Et si le brin d’herbe, l’épervier, les gravillons, Et si l’âtre gorgé de feu, Et si la terre grasse à mes mains, Et si le lézard immobile, Et si le bourgeon, l’abeille, la limace vorace, Et si le souffle du sol, la fermeté du ciel,
C’est ça mon nom.
Alors je reste.
A la manière de Charles Brautigan
Quand l’ombre frôle les corps
L’écorce frémit
et ravive le chant du vent
Rien ne perle du creuset de tes mots
de l’orage de la terre
du feuillage intime
Un regard, là, retient
L’envie de la sève
La lueur des soupirs
L’ombre allume la peau
L’écorce écrit
une contrée
en feu
sans encre ni fils
Que la nuit protège
Et il est là.
Comme une ombre un souffle
indicible transparent
Mais bien là!
Une voix une respiration
une parole particulière
glissant dans mon corps habitant mes songes.
Fantôme présence passage… ou ?
Que sais-je ! Il parle
et je ne connais pas ses mots.
Il est là et je ne sais quoi faire
de ses messages électriques
mots de douleurs
maux de douceurs
vents
qui me poussent me poussent me repoussent.
Rencontre ou combat ?
Ombre passagère,
Je te sens je t’entends je te rêve je te tremble
Tu grignotes cisaille retaille l’incertitude en moi
Un voile une respiration saccadée de l’aube.
Ton ombre flotte sinueuse
glisse frauduleuse
Le soleil de l’aube ne t’éteint pas tu résistes et restes
Et moi je verrouille je me perds je cherche et j’erre aussi…
Que puis-je pour toi ?
Hors de l’ombre du sommeil.
Tu es loin. Et le feu brûle… Vorace, appliqué… Devant cette obstination rougeoyante, je ne peux m’empêcher de penser à cette proximité-distance qui donne naissance aux flammes. Caressé par un souffle invisible, allumé d’une incroyable étincelle.

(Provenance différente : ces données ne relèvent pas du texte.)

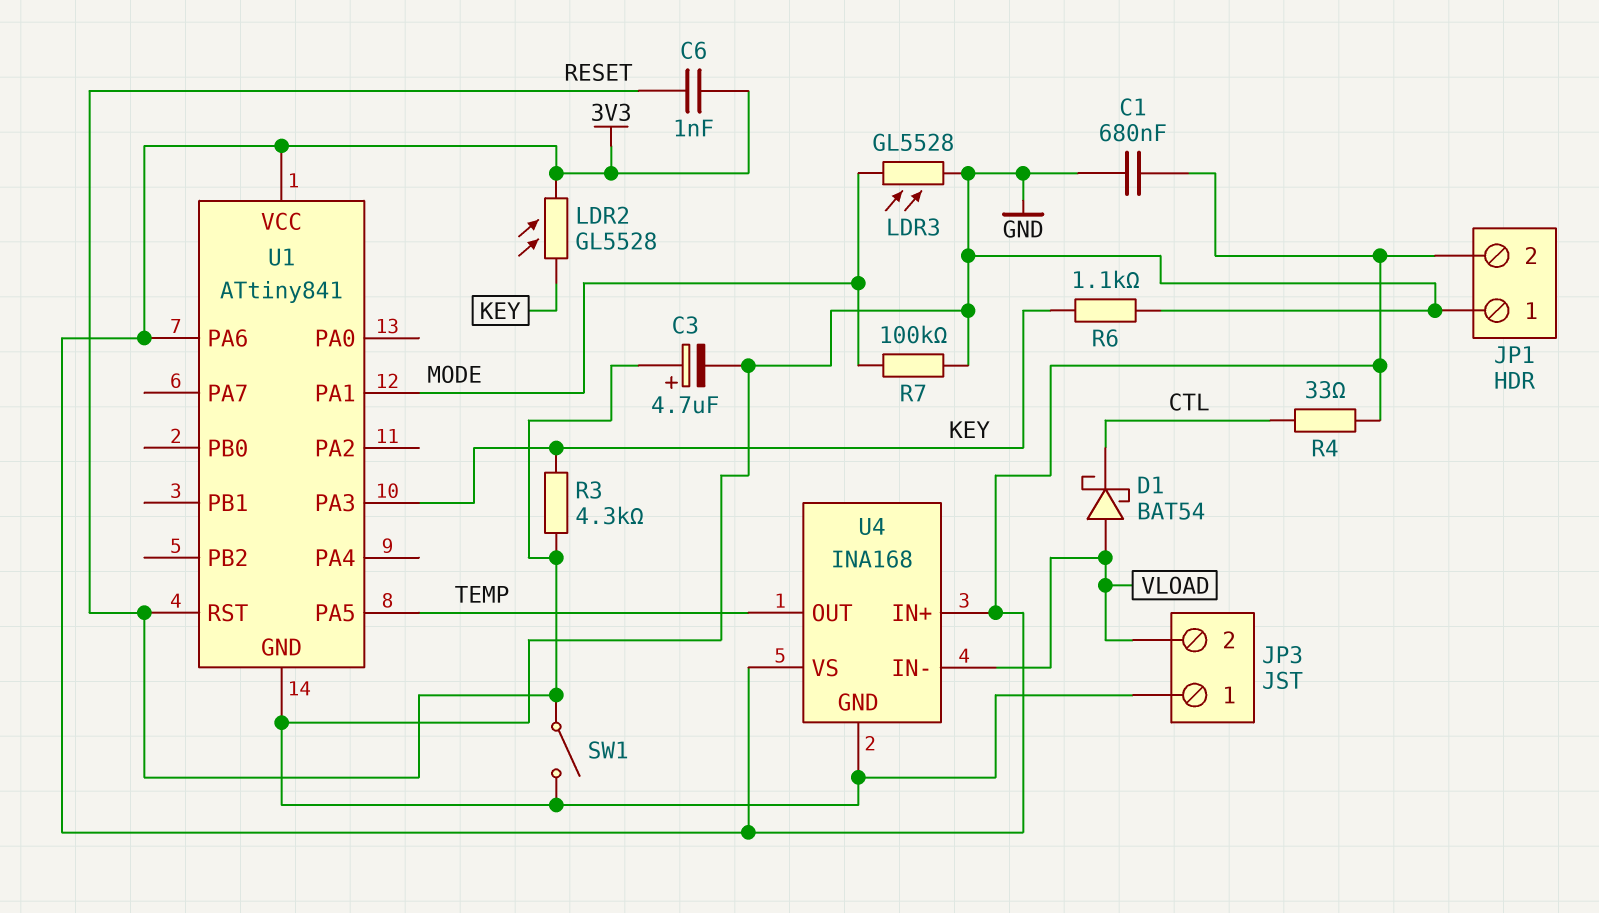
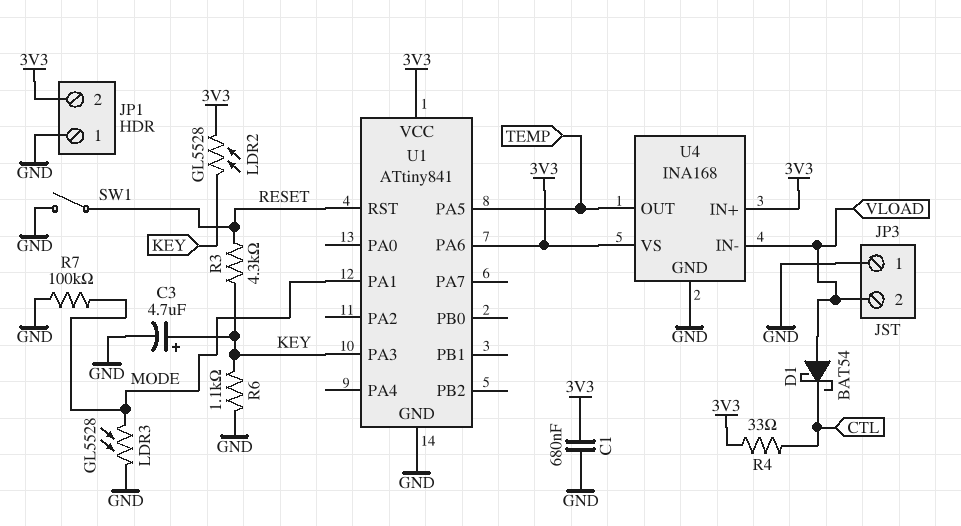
C3: 4.7uF (plus RESET, minus GND) -> 4.7uF (plus KEY, minus GND)
C6: 1nF (3V3, RESET) -> none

Tu es loin. Encore. Et l’écart entre les bois comme un mystère. Juste cet espace loin de l’autre pour brûler soi-même, se consumer tranquillement. Juste l’autre bûche, pas trop loin, juste assez proche pour irriguer de sa chaleur, le bois offert, les braises naissantes.
Tu es loin. Toi aussi. Et ces flammes sensuelles, épaisses, actives, nées de presque rien, de cet éclair incontrôlé, infime, fugace. Elles se glissent entre le bois, fissuré peu à peu. Le bois si solide. Mangé par le feu, magnifié, transformé. Alliage, mariage, complicité, combat … fascinant et troublant.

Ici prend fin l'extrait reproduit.